La storia di Fikirte e di altri emigranti nell’inferno di Kufrah viene raccontata nel nuovo documentario di Andrea Segre "Come un uomo sulla terra", mentre la parallela odissea dei disperati che cercano di raggiungere l’Europa attraverso le enclaves spagnole di Ceuta e Melilla è narrata dalla china dell’italiano Lorenzo Mattotti in "Un femme sur la route", pubblicato in "Paroles sans papiers", raccolta francese di storie a fumetti dedicate all’immigrazione.

Camion container nel deserto del Sahara. Dal film di Andrea Segre “Come un uomo sulla terra”.

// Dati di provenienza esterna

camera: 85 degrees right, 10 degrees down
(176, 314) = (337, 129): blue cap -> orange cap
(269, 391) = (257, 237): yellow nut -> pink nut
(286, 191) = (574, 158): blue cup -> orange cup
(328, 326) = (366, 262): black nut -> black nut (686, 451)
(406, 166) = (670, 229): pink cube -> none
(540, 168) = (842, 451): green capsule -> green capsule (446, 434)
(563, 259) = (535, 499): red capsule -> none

Secondo "Fortress Europe" (rassegna stampa che dal 1988 ad oggi fa memoria delle vittime della frontiera) sono stati 3.118 gli emigranti morti nel tentare la traversata del Canale di Sicilia; 4.339 cercando di raggiungere Spagna e Canarie. Eppure qualcuno, nonostante un viaggio infernale, ce la fa a raggiungere le agognate sponde italiane. Solo per trovarsi, ancora una volta, imprigionato in quei buchi neri del diritto che sono i Cpt (a proposito, il governo prevede di aprirne uno nel Nordest), grazie ad una criminalizzazione dell’immigrazione che, secondo il filosofo del diritto Luigi Ferrajoli, porta ad una "carcerazione di massa della povertà, generata da una degenerazione classista della giustizia penale".

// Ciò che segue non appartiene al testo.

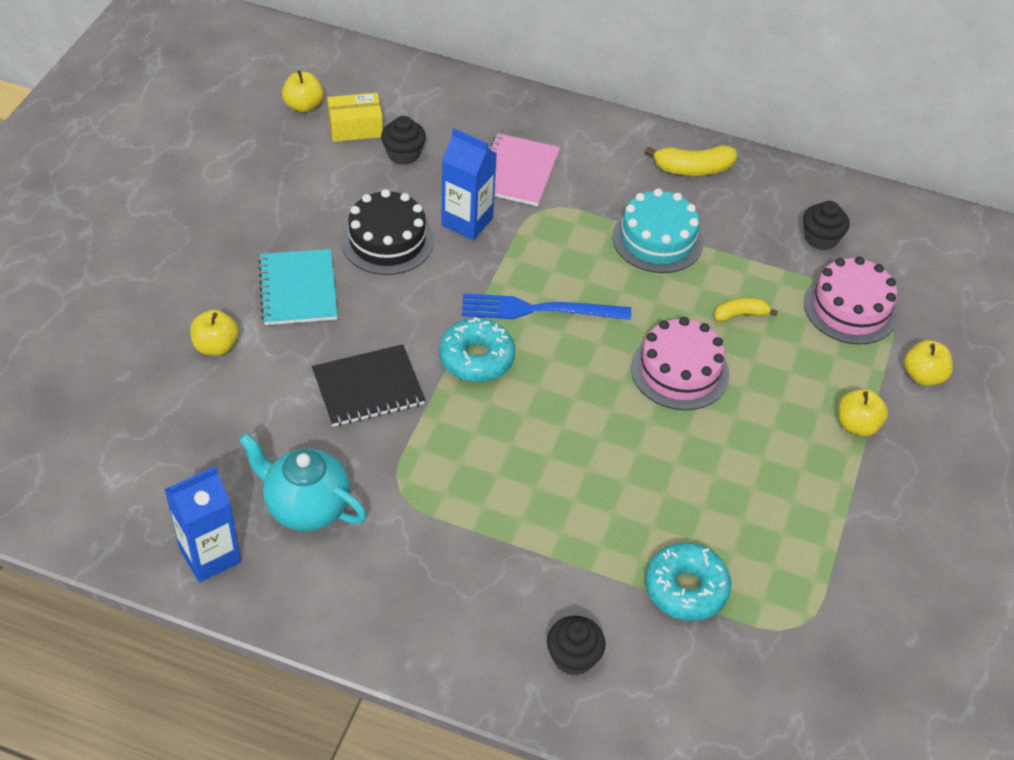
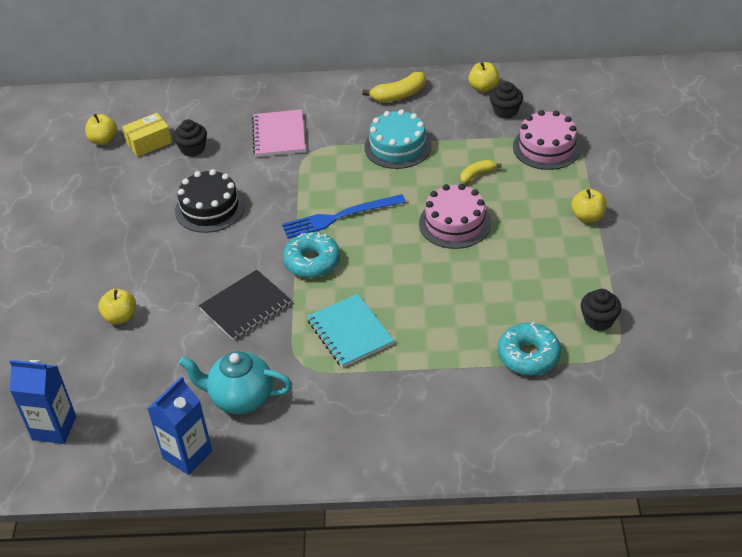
camera: 15 degrees left, 5 degrees down
(298, 289) = (162, 260): turquoise notebook -> turquoise notebook (350, 332)
(467, 221) = (260, 177): blue carton -> blue carton (54, 428)
(573, 657) = (476, 425): black cupcake -> black cupcake (598, 320)
(923, 376) = (614, 173): yellow apple -> yellow apple (483, 88)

E nonostante le sofferenze vissute dal nostro emigrante durante il suo viaggio impostogli dallo sviluppo ineguale di un mondo diviso tra ricchi e poveri, noi, che di questo drenaggio di risorse da Sud a Nord in parte usufruiamo, pretendiamo che egli faccia mostra di comportamenti urbani, che sappia a memoria "La cavallina storna" e dica "buongiorno" e "buonasera". Che faccia almeno, prima di inoltrarsi a piedi nel deserto libico, un corso di italiano.

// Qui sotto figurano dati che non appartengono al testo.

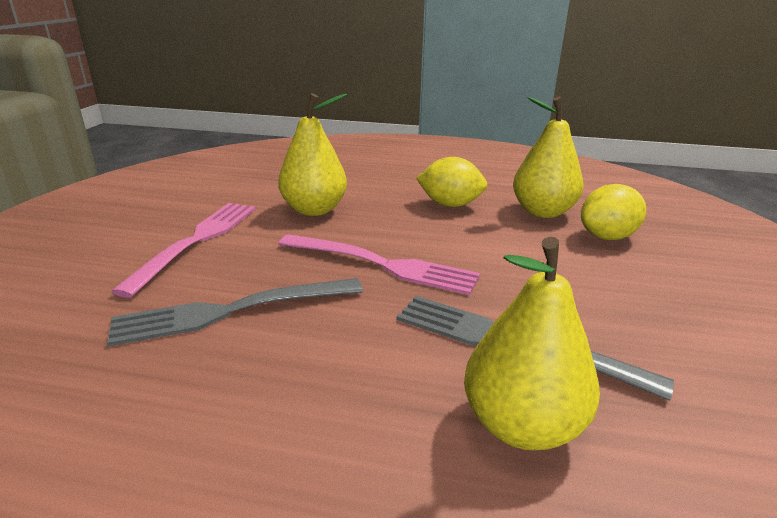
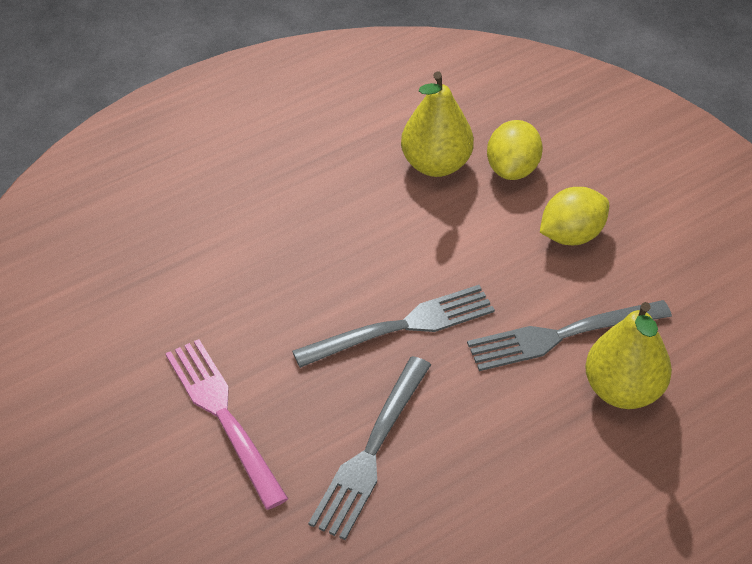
camera: 45 degrees left, 20 degrees up
(314, 210) = (253, 302): yellow pear -> none
(383, 265) = (403, 326): pink fork -> grey fork
(450, 204) = (354, 207): yellow lemon -> yellow lemon (571, 235)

Insomma, pretendiamo che "si integri", come se questo fosse un compito che spetta soltanto a lui, un obbligo e non una scelta condivisa e costruita insieme nel tempo. E magari gli chiediamo anche di mostrare un po’ di entusiasmo per la "nostra cultura" e le "nostre leggi" – i varietà di prima serata, il lodo Alfano, la Cirielli – sotto minaccia di togliergli qualche punto e rimandarlo indietro. Se poi, dopo aver ottenuto il tanto desiderato permesso di soggiorno, il nostro coraggioso immigrato riuscirà a mandare i figli a scuola, ecco che questi dovranno subire l’umiliazione di un esame di italiano e, se giudicati incompetenti nella lingua di Dante, internati in classi ghetto.

Intanto noi, grazie al federalismo, e i nostri figli, grazie alla regionalizzazione dei concorsi per i docenti prevista insieme alle classi separate, finiremo rinchiusi in tante piccole patrie: il Piemonte, il Veneto, la Lombardia, che si disputeranno il primato della purezza etnica. "La politica di estrema destra è ossessionata dal fantasma paranoide di una sorta di complotto costante contro l’identità (la purezza) della comunità", scrive Alain Bihr, sociologo francese, nel suo libro "L’actualité d’un archaïsme".

Così c’è caso che, oltre che pagarci le pensioni, gli immigrati alla fine saranno gli unici a parlare correttamente in italiano, salvati dalle classi ghetto, mentre i nostri figli avranno appreso ad esprimersi soltanto in dialetto.